Getting encoded output when I print hindi text from a tensorflow dataset


I'm using this corpus for an NLP task. When I read the file and store the hindi and english lines into separate lists, I get string literal outputs like so:

def extract_lines(fp):
    return [line.strip() for line in open(fp).readlines()]

inp,target = extract_lines(train_hi),extract_lines(train_en)

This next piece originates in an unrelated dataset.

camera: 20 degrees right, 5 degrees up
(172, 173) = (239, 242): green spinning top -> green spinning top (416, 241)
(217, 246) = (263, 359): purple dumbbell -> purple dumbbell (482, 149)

sample: ['अपने अनुप्रयोग को पहुंचनीयता व्यायाम का लाभ दें', 'एक्सेर्साइसर पहुंचनीयता अन्वेषक'] ['Give your application an accessibility workout', 'Accerciser Accessibility Explorer']

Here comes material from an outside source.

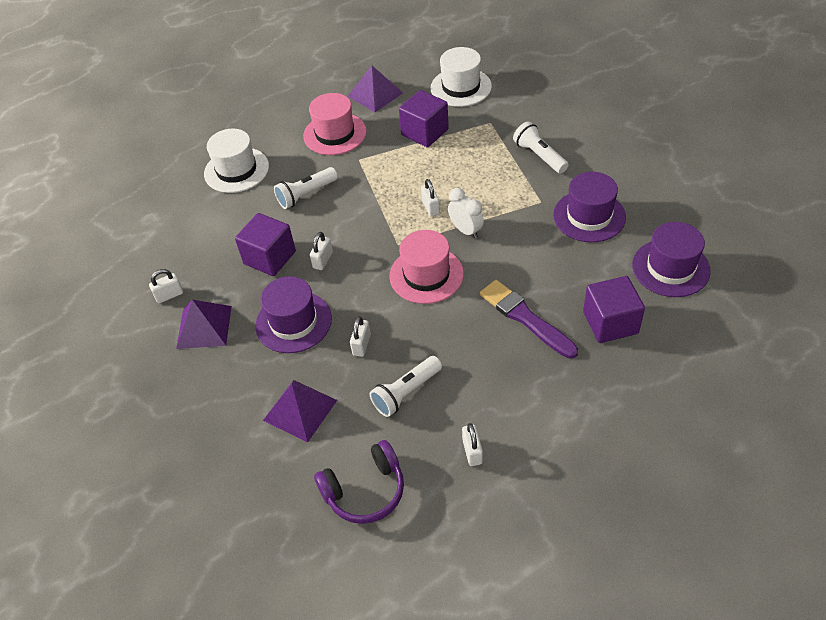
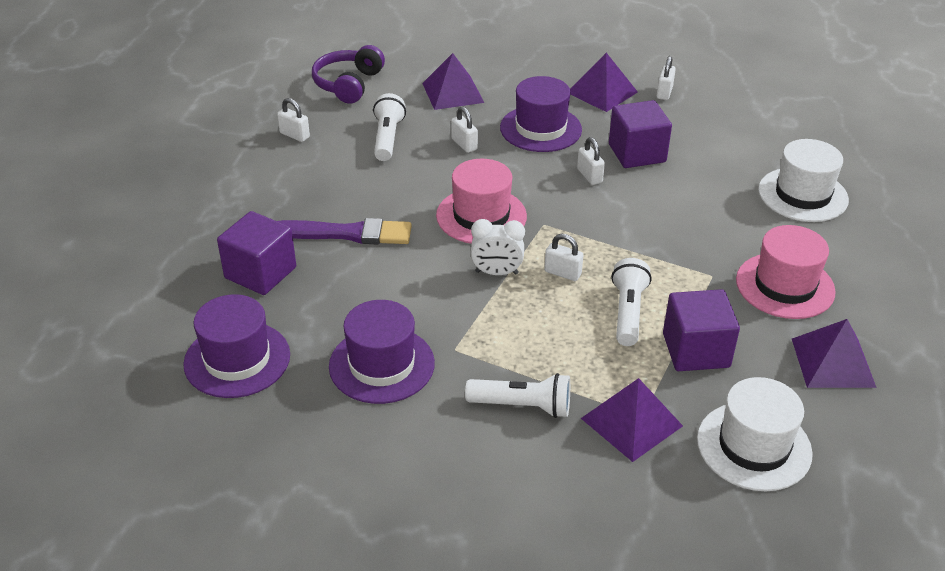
camera: 130 degrees right, 10 degrees down
(306, 195) = (699, 213): white flashlight -> white flashlight (627, 312)
(498, 122) = (631, 422): none -> purple pyramid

I then create a tensorflow dataset using the two lists:

buffer_size = len(inp)
batch_size = 64

dataset = tf.data.Dataset.from_tensor_slices((inp,target)).shuffle(buffer_size)
dataset = dataset.batch(batch_size)

The output I get from

for input_sample,target_sample in dataset.take(1):
    print(input_sample)

is something like:

tf.Tensor( [b'\xe0\xa4\xb5\xe0\xa5\x8d\xe0\xa4\xaf\xe0\xa4\x95\xe0\xa5\x8d\xe0\xa4\xa4\xe0\xa4\xbf\xe0\xa4\xaf\xe0\xa5\x8b\xe0\xa4\x82\xe0\xa4\x95\xe0\xa5\x80 \xe0\xa4\x95\xe0\xa5\x8b\xe0\xa4\x9f\xe0\xa4\xbf\xe0\xa4\xaf\xe0\xa4\xbe\xe0\xa4\x81'

I'm pretty new to dealing with text data (especially in tensorflow), what is happening here?


Solution

  • Tensorflow converts all unicode strings such as the Hindi text to utf-8 by default. Check this guide for more details. If you want to view your data, you can decode the encoded string tensors like this:

    import tensorflow as tf
    
    def extract_lines(fp):
        return [line.strip() for line in fp]
    
    inp,target = extract_lines(['अपने अनुप्रयोग को पहुंचनीयता व्यायाम का लाभ दें', 'एक्सेर्साइसर पहुंचनीयता अन्वेषक'] ),extract_lines(['Give your application an accessibility workout', 'Accerciser Accessibility Explorer'])
    
    buffer_size = len(inp)
    batch_size = 1
    
    dataset = tf.data.Dataset.from_tensor_slices((inp,target)).shuffle(buffer_size)
    dataset = dataset.batch(batch_size)
    
    for x, y in dataset:
      print("".join([chr(i) for i in tf.strings.unicode_decode(x, 'utf-8').to_tensor()[0]]), y)
    
    एक्सेर्साइसर पहुंचनीयता अन्वेषक tf.Tensor([b'Accerciser Accessibility Explorer'], shape=(1,), dtype=string)
    अपने अनुप्रयोग को पहुंचनीयता व्यायाम का लाभ दें tf.Tensor([b'Give your application an accessibility workout'], shape=(1,), dtype=string)
    

    But note that as soon as the Hindi-text is converted to tf tensors, it will be utf-8 encoded.